“How on earth are you ever going to explain in terms of chemistry and physics so important a biological phenomenon as first love” ~ Albert Einstein
Helen Fisher, a leading expert in the topic of love, divides the experience of love into three partly overlapping stages: lust, attraction, and attachment. • Lust exposes people to others
• romantic attraction encourages people to focus their energy on mating; and
• attachment involves tolerating the spouse (or indeed the child) long enough to rear a child into infancy.
Lust is the initial passionate sexual desire that promotes mating, and involves the increased release of chemicals such as testosterone and estrogen. These effects rarely last more than a few weeks or months.
Attraction is the more individualized and romantic desire for a specific candidate for mating, which develops out of lust as commitment to an individual mate forms.
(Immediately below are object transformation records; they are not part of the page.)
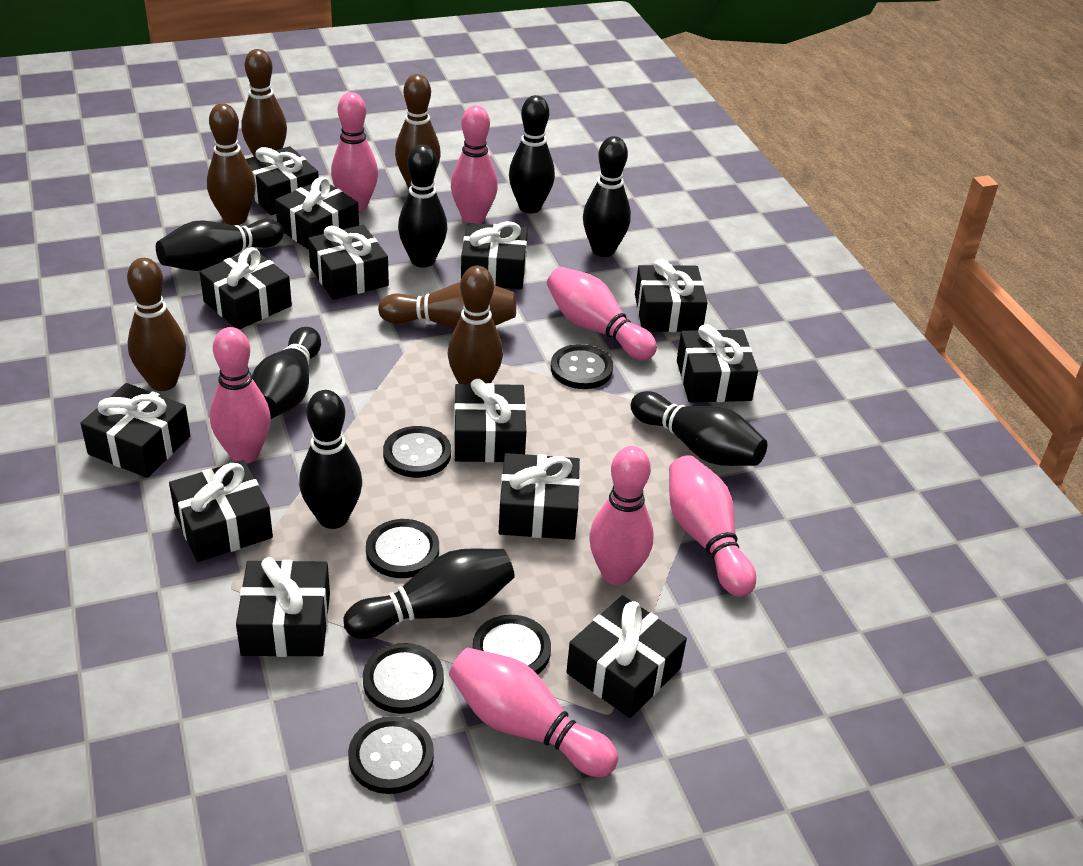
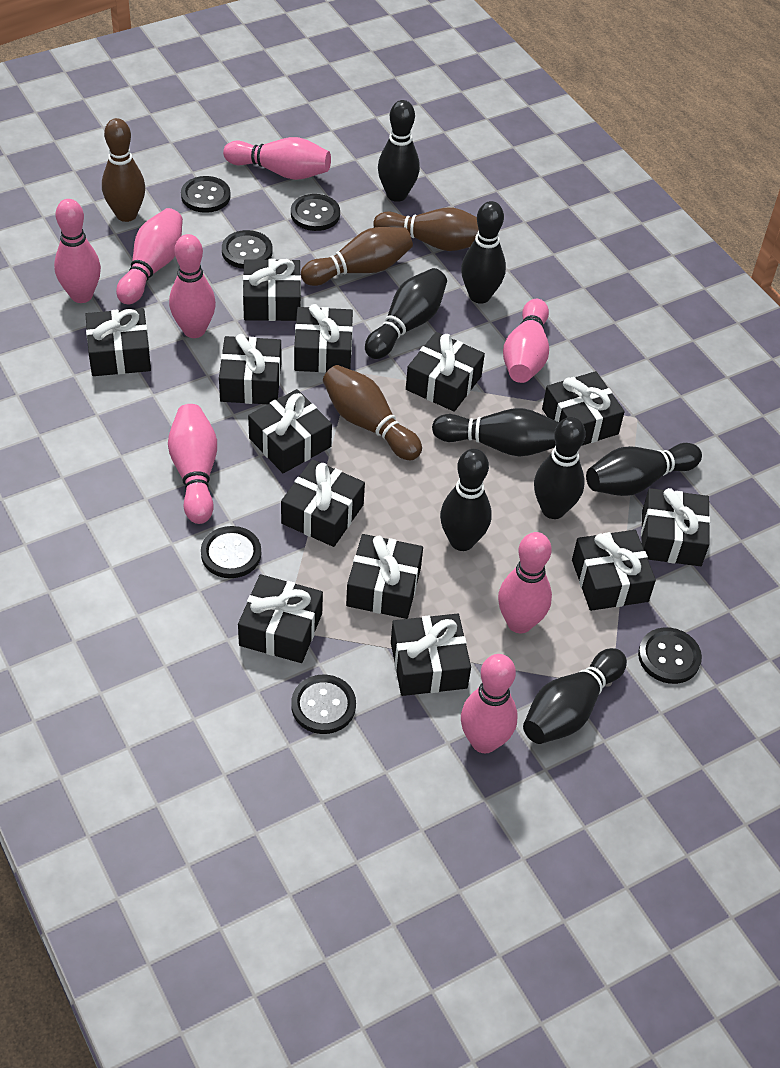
brown bowling pin: 6 -> 4
pink bowling pin: 7 -> 8

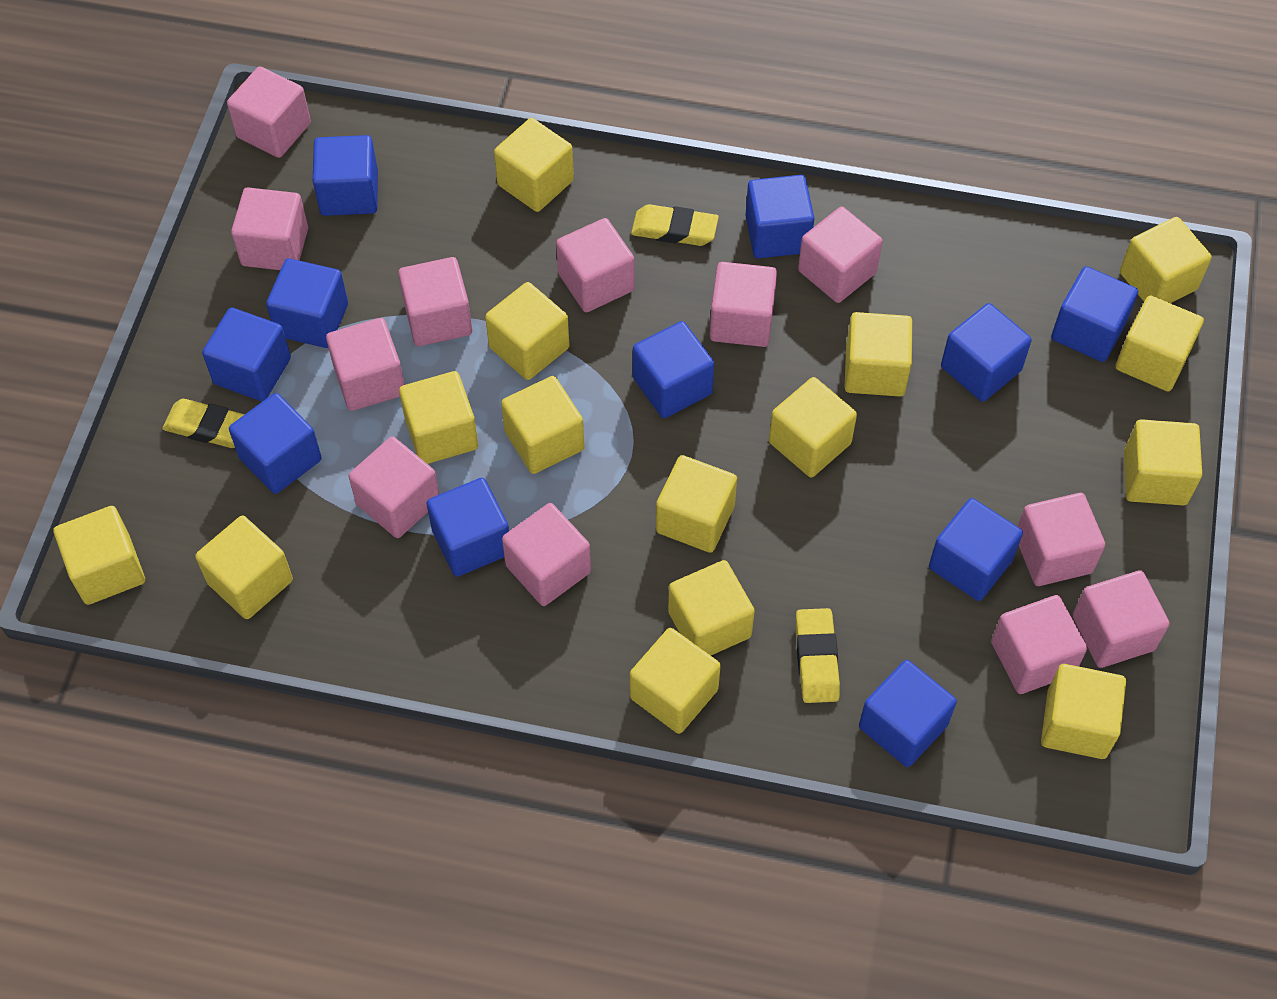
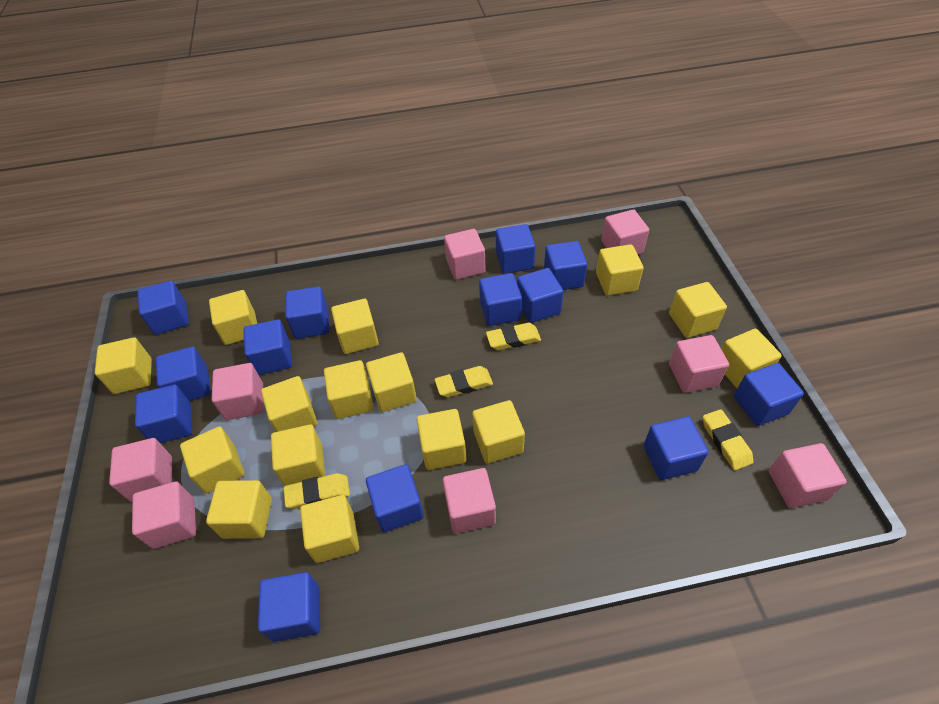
blue cube: 11 -> 13
pink cube: 12 -> 8
yellow eraser: 3 -> 4

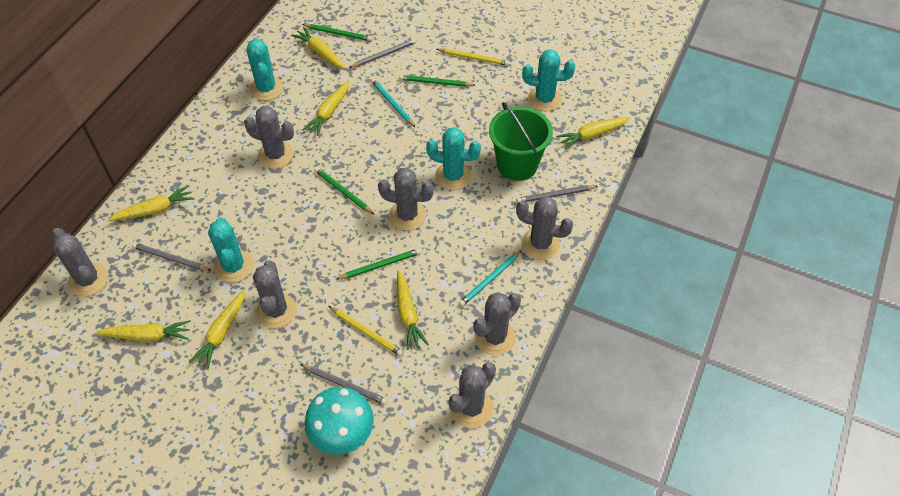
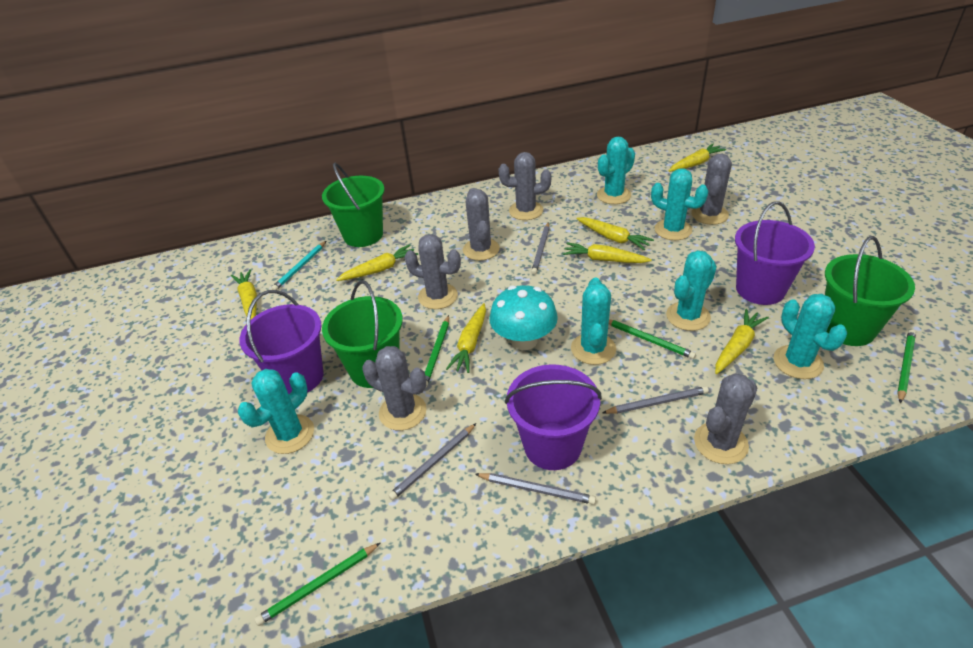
green bucket: 1 -> 3
grey cactus: 7 -> 6
purple bucket: 0 -> 3
turquoise cactus: 4 -> 6
turquoise pencil: 2 -> 1
yellow pencil: 2 -> 0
As people fall in love, the brain consistently releases a certain set of chemicals, including pheromones, dopamine, norepinephrine and serotonin, which act in a manner similar to amphetamines, stimulating the brain's pleasure centre and leading to side effects such as increased heart rate, loss of appetite and sleep, and an intense feeling of excitement.
Since the lust and attraction stages are both considered temporary, a third stage is needed to account for long-term relationships.
Attachment is the bonding that promotes relationships lasting for many years and even decades. Attachment is generally based on commitments such as marriage and children, or on mutual friendship based on things like shared interests. It has been linked to higher levels of the chemicals oxytocin and vasopressin to a greater degree than short-term relationships have.